101 lines
3.6 KiB
Markdown
101 lines
3.6 KiB
Markdown
|
<!--
|
||
|
Copyright (C) 2016 and later: Unicode, Inc. and others.
|
||
|
License & terms of use: http://www.unicode.org/copyright.html
|
||
|
|
||
|
Copyright (c) 2015-2016, International Business Machines Corporation and others. All Rights Reserved.
|
||
|
-->
|
||
|
|
||
|
This directory contains the break iterator reference rule files used by intltest rbbi/RBBIMonkeyTest/testMonkey.
|
||
|
===========================================
|
||
|
|
||
|
The rules in this directory track the boundary rules from Unicode UAX 14 and 29. They are interpreted
|
||
|
to provide an expected set of boundary positions to compare with the results from ICU break iteration.
|
||
|
|
||
|
ICU4J also includes copies of the test reference rules, located in the directory
|
||
|
main/tests/core/src/com/ibm/icu/dev/test/rbbi/break_rules/
|
||
|
The copies should be kept synchronized; there should be no differences.
|
||
|
|
||
|
Each set of reference break rules lives in a separate file.
|
||
|
The list of rule files to run by default is hard coded into the test code, in rbbimonkeytest.cpp.
|
||
|
|
||
|
Each test file includes
|
||
|
- The type of ICU break iterator to create (word, line, sentence, etc.)
|
||
|
- The locale to use
|
||
|
- Character Class definitions
|
||
|
- Rule definitions
|
||
|
|
||
|
To Do
|
||
|
- Extend the syntax to support rule tailoring.
|
||
|
|
||
|
|
||
|
**character class definition**
|
||
|
|
||
|
name = set_regular_expression;
|
||
|
|
||
|
*caution* When referenced, these definitions are textually substituted into the overall rule.
|
||
|
To avoid unexpected behavior, include [brackets] around the full definition
|
||
|
|
||
|
letter_number = [:Letter:][:Number:];
|
||
|
|
||
|
Will compile, but will produce unexpected results.
|
||
|
|
||
|
letter_number = [[:Letter:][:Number:]];
|
||
|
|
||
|
is safe.
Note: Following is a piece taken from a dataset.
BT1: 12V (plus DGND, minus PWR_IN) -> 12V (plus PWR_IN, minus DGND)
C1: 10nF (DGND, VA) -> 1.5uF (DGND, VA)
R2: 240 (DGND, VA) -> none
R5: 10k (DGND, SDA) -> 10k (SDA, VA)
The issue is similar to the problems that can occur with the C preprocessor
|
||
|
and the use of parentheses around macro paramteters.
|
||
|
|
||
|
**rule definition**
|
||
|
|
||
|
rule_regular_expression;
|
||
|
|
||
|
**name**
|
||
|
|
||
|
[A-Za-z_][A-Za-z0-9_]*
|
||
|
|
||
|
**set_regular_expression**
|
||
|
|
||
|
The intersection of an ICU regular expression [set] expression and a UnicodeSet pattern
|
||
|
(They are mostly the same). May include previously defined set names, which are logically
|
||
|
expanded in-place.
|
||
|
|
||
|
**rule_regular_expression**
|
||
|
|
||
|
An ICU Regular Expression.
|
||
|
May include set names, which are logically expanded in-place.
|
||
|
May include a '÷', which defines a boundary position.
|
||
|
|
||
|
Application of the rules:
|
||
|
|
||
|
Matching begins at the start of text, or after a previously identified boundary.
|
||
|
The pseudo-code below finds the next boundary.
|
||
|
|
||
|
while position < end of text
|
||
|
for each rule
|
||
|
if the text at position matches this rule
|
||
|
if the rule has a '÷'
|
||
|
Boundary is found.
|
||
|
return the position of the '÷' within the match.
|
||
|
else
|
||
|
position = last character of the rule match.
|
||
|
break from the inner rule loop, continue the outer loop.
|
||
|
|
||
|
This differs from the Unicode UAX algorithm in that each position in the text is
|
||
|
not tested separately. Instead, when a rule match is found, rule application restarts with the last
|
||
|
character of the preceding rule match. ICU's break rules also operate this way.
|
||
|
|
||
|
Expressing rules this way simplifies UAX rules that have leading or trailing context; it
|
||
|
is no longer necessary to write expressions that match the context starting from
|
||
|
any position within it.
|
||
|
|
||
|
This rule form differs from ICU rules in that the rules are applied sequentially, as they
|
||
|
are with the Unicode UAX rules. With the main ICU break rules, all are applied in parallel.
|
||
|
|
||
|
**Word Dictionaries**
|
||
|
|
||
|
|
||
|
The monkey test does not test dictionary based breaking. The set named 'dictionary' is special,
|
||
|
as it is in the main ICU rules. For the monkey test, no characters from the dictionary set are
|
||
|
included in the randomly-generated test data.
|
||
|
|
||
|
|